The computer-generated representation shown does not distinguish between single and multiple bonds. Explain why these are different and predict the carbon-oxygen bond length in carbon dioxide. Explain this reaction in terms of a free-radical mechanism.
Does not show termination steps. Requires the Flash plugin, standard with most new browsers. Free radical halogenation is a reaction that substitutes a chlorine or a bromine for a hydrogen on an alkane. This reaction is a photochemical one. That is, it occurs only when performed in the presence of uv light abbreviated hv.
Typically, free radical reactions are described in three steps: Note the use of a single headed arrow when describing the movement of a single electron. The reaction begins with an initiation step, which is the separation of the halogen X2 into two radicals atoms with a single unpaired electron by the addition of uv light.
This is called the initiation step because it initiates the reaction. The initiation step, or the formation of the chlorine radicals, is immediately followed by the propogation steps--steps directly involved in the formation of the product. As an example, isobutane C4H10 will be used in the chlorination reaction.
This first propogation step forms the tertiary radical. In the last step, the tertiary radical then reacts with another one of the chlorine molecules to form the product. Notice that another chlorine radical is regenerated, so this reaction can, in theory, go on forever as long as there are reagents.
This is called a chain reaction. A sidenote on free radical stabilities: Hydrogens attached to more highly substituted carbons ie. These neighboring alkyl groups have the ability to donate some of their electron density to the electron-deficient radical carbon a radical is short one electron of filling the atom's valence octet.
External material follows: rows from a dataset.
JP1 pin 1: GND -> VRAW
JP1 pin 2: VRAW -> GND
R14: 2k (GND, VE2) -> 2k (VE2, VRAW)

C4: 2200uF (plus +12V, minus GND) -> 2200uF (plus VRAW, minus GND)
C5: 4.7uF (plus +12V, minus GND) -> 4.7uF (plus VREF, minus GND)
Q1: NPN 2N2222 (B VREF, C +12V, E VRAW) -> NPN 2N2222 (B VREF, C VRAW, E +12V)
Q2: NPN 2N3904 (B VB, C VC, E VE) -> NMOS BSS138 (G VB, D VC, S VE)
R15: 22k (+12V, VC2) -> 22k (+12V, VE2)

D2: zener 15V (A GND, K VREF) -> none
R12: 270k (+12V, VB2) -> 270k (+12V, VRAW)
Thus the hydrogen on the tertiary carbon here is abstracted in preference to the 9 other hydrogen atoms attached to a primary carbon a carbon that is attached to only one other carbon atom because it forms a more stable radical.
Here, the tertiary radical is stabilized by electron donation from neighboring alkyl groups. Selectivity of free-radical halogenation A point of note about free radical processes is that the intermediates are so highly reactive and short lived that usually you obtain a mixture of products, even though there is preference for forming more highly substituted free radical intermediates.
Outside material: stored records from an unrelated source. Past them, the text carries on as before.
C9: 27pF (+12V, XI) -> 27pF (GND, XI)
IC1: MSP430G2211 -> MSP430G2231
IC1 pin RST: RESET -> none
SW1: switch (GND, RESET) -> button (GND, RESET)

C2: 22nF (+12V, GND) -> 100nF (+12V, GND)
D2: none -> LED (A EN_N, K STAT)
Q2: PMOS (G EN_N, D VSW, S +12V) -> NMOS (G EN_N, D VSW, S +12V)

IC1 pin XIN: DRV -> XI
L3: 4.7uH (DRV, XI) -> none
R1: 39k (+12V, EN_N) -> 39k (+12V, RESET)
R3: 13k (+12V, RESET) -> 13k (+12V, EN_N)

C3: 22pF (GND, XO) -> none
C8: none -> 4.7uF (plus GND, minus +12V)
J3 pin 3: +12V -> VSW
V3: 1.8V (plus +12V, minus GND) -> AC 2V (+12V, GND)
In this example with isobutane, for instance, there would certainly be some abstraction of hydrogens attached to the primary carbons, leading to a different product than the above product can you draw it out?
Bromine reacts exactly the same way as chlorine; however, it is far more selective. If propane CH3CH2CH3for example, was the substrate, 2-bromopropane would be the dominant product, and there would be only a small amount of 1-bromopropane.
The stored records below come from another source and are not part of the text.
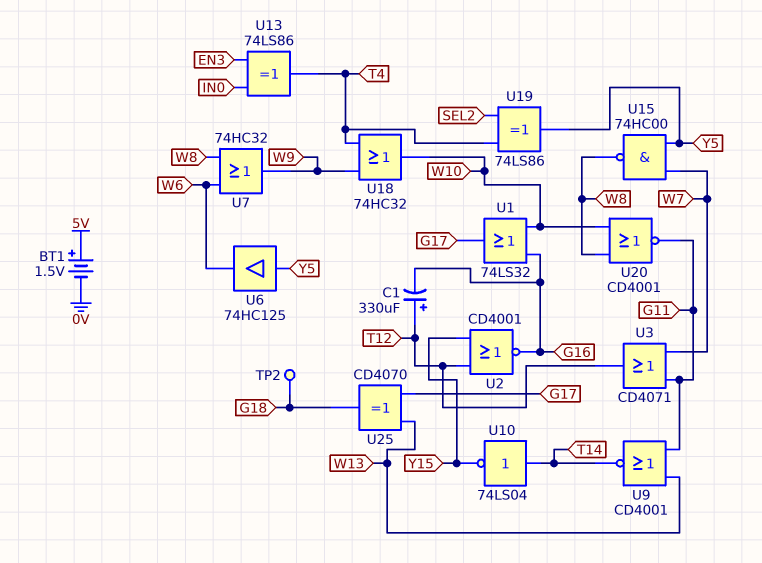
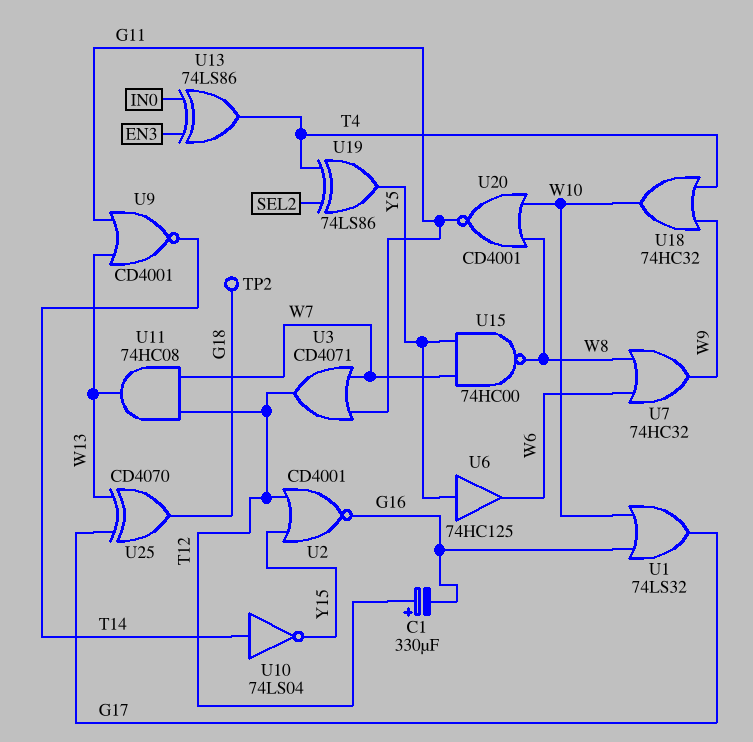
BT1: 1.5V (plus 5V, minus 0V) -> none
U11: none -> AND 74HC08 (in T12, in W7, out W13)

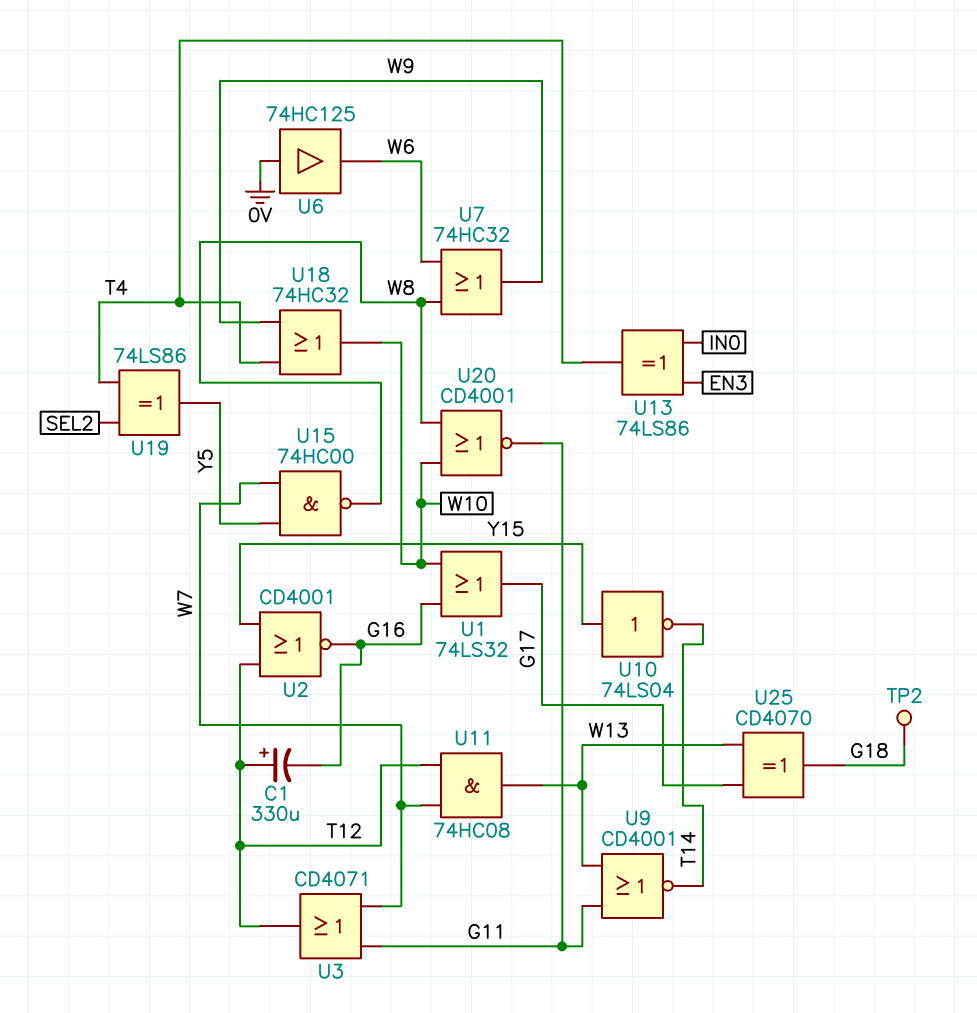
U6: buffer 74HC125 (in Y5, out W6) -> buffer 74HC125 (in 0V, out W6)
U10: NOT 74LS04 (in T14, out Y15) -> NOT 74LS04 (in Y15, out T14)

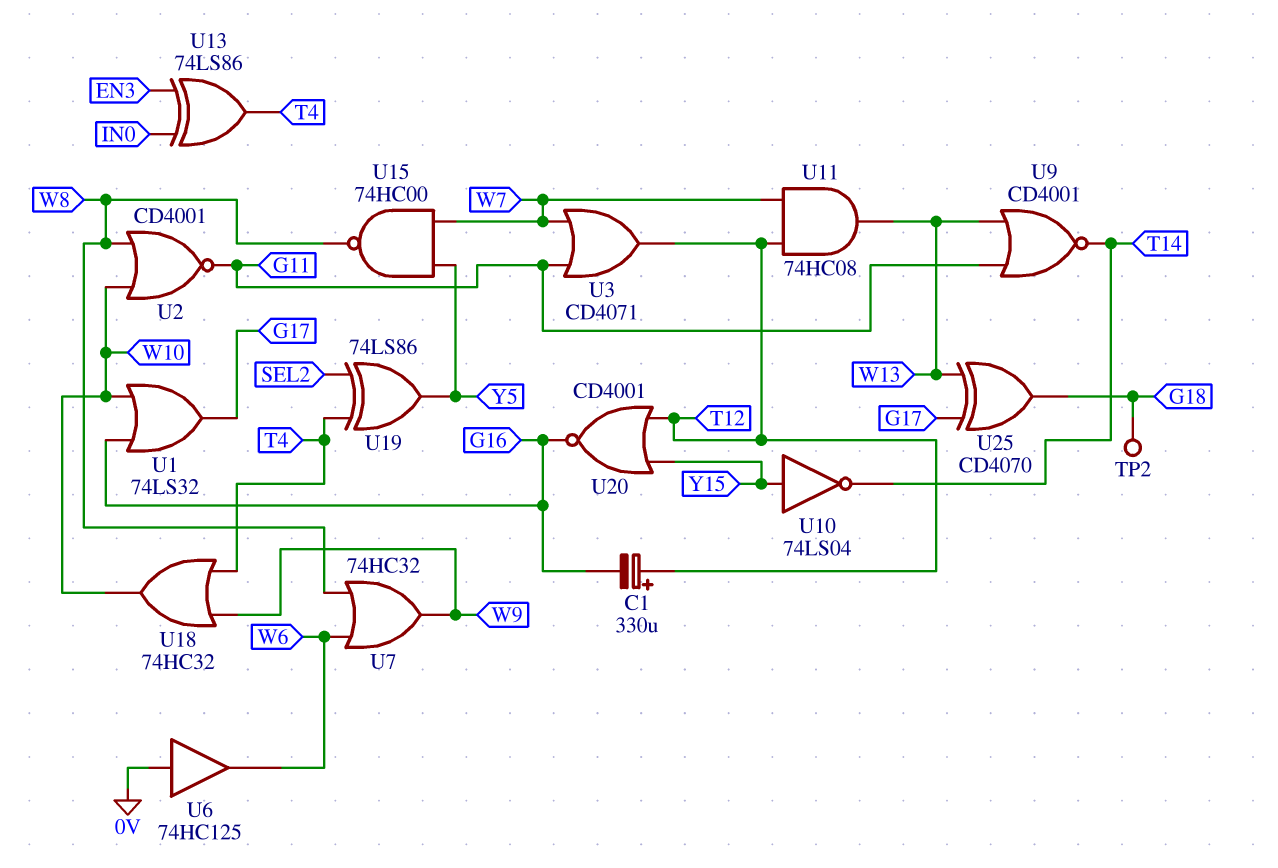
U2: NOR CD4001 (in T12, in Y15, out G16) -> NOR CD4001 (in W8, in W10, out G11)
U20: NOR CD4001 (in W8, in W10, out G11) -> NOR CD4001 (in T12, in Y15, out G16)

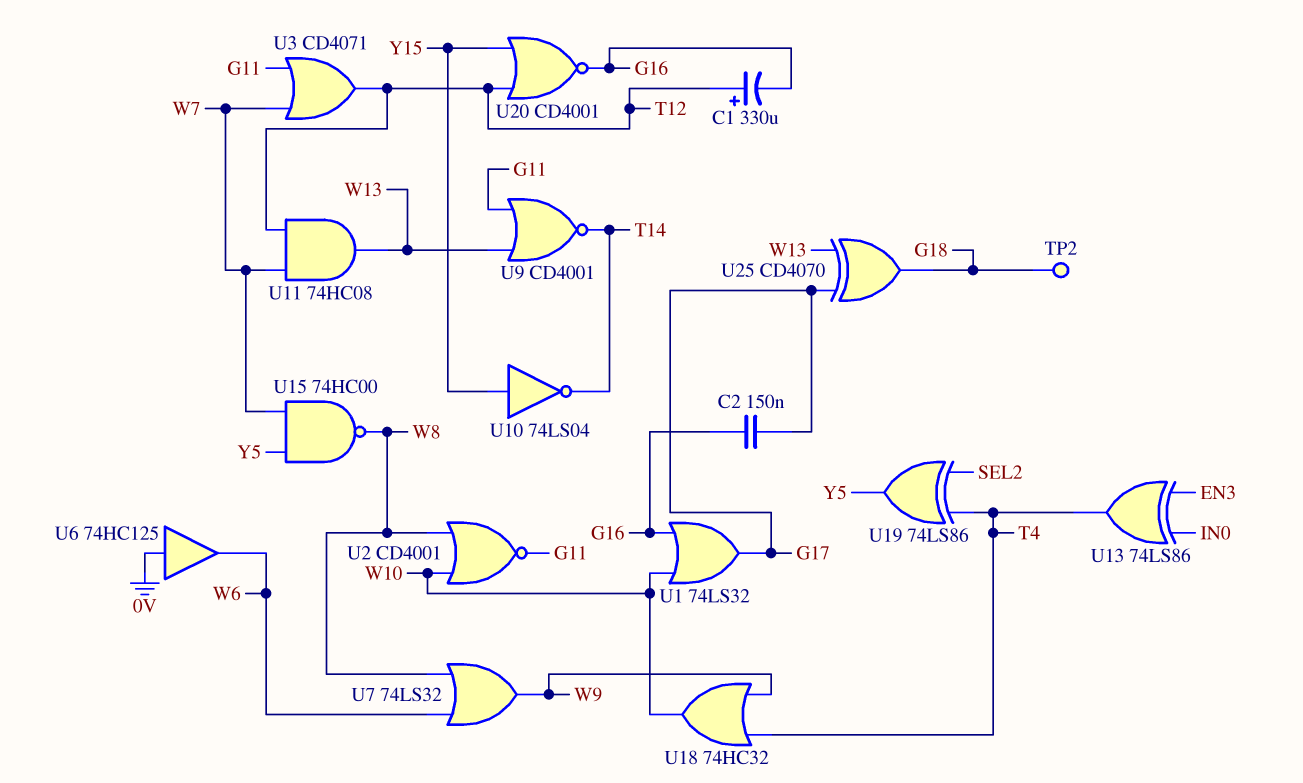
C2: none -> 150nF (G16, G17)
U7: OR 74HC32 (in W6, in W8, out W9) -> OR 74LS32 (in W6, in W8, out W9)

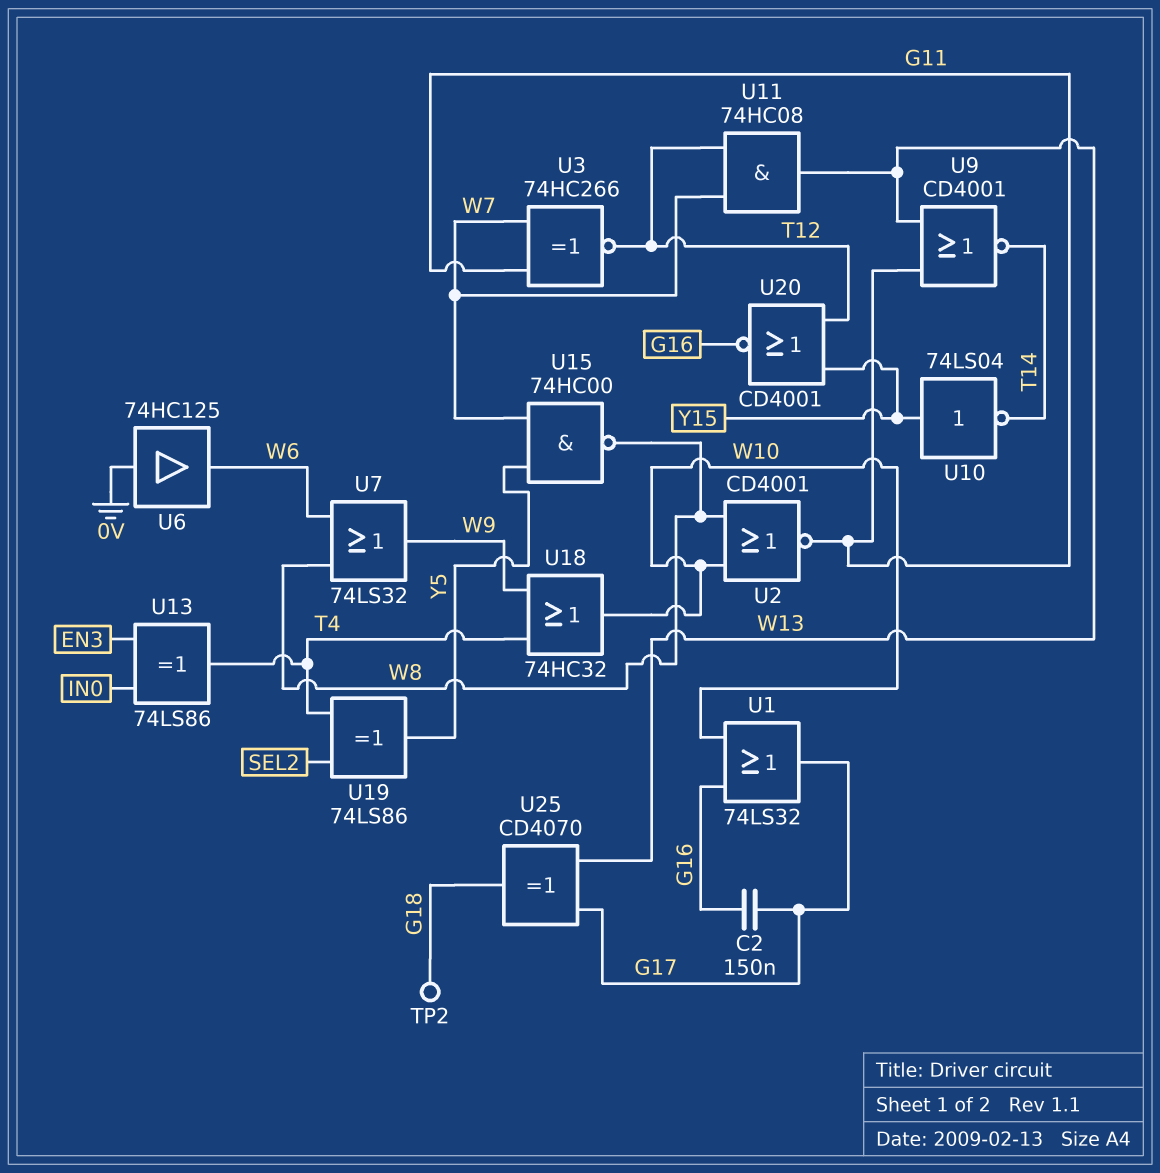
C1: 330uF (plus T12, minus G16) -> none
U3: OR CD4071 (in G11, in W7, out T12) -> XNOR 74HC266 (in G11, in W7, out T12)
Free radical chlorination, though, would not be quite as selective, and there would be a greater amount of the chlorination of the primary carbon than in the bromination reaction. Side reactions that can stop the chain reaction are called termination steps.
These termination steps involve the destruction of the free-radical intermediates, typically by two of them coming together.
So why can't the other halogens such as fluorine or iodine be used? Iodine reacts endothermically energetically uphill and too slowly to be of much good in these free radical processes, while fluorine is at the other pole--it reacts too violently and too quickly to be selective, and can, if uncontrolled, even break carbon-carbon bonds.
To understand why this is so, derive the DH's for the 4 reactions and compare them you will find that flourination is highly exothermic, while iodonation is endothermic; chlorination and bromination, however, are right in the middle.The chloromethyl radical formed can then interact with a chlorine molecule in a new propagation step CH 2 Cl + Cl 2 CH 2 Cl 2 + Cl and so dichloromethane is formed and a chlorine radical regenerated.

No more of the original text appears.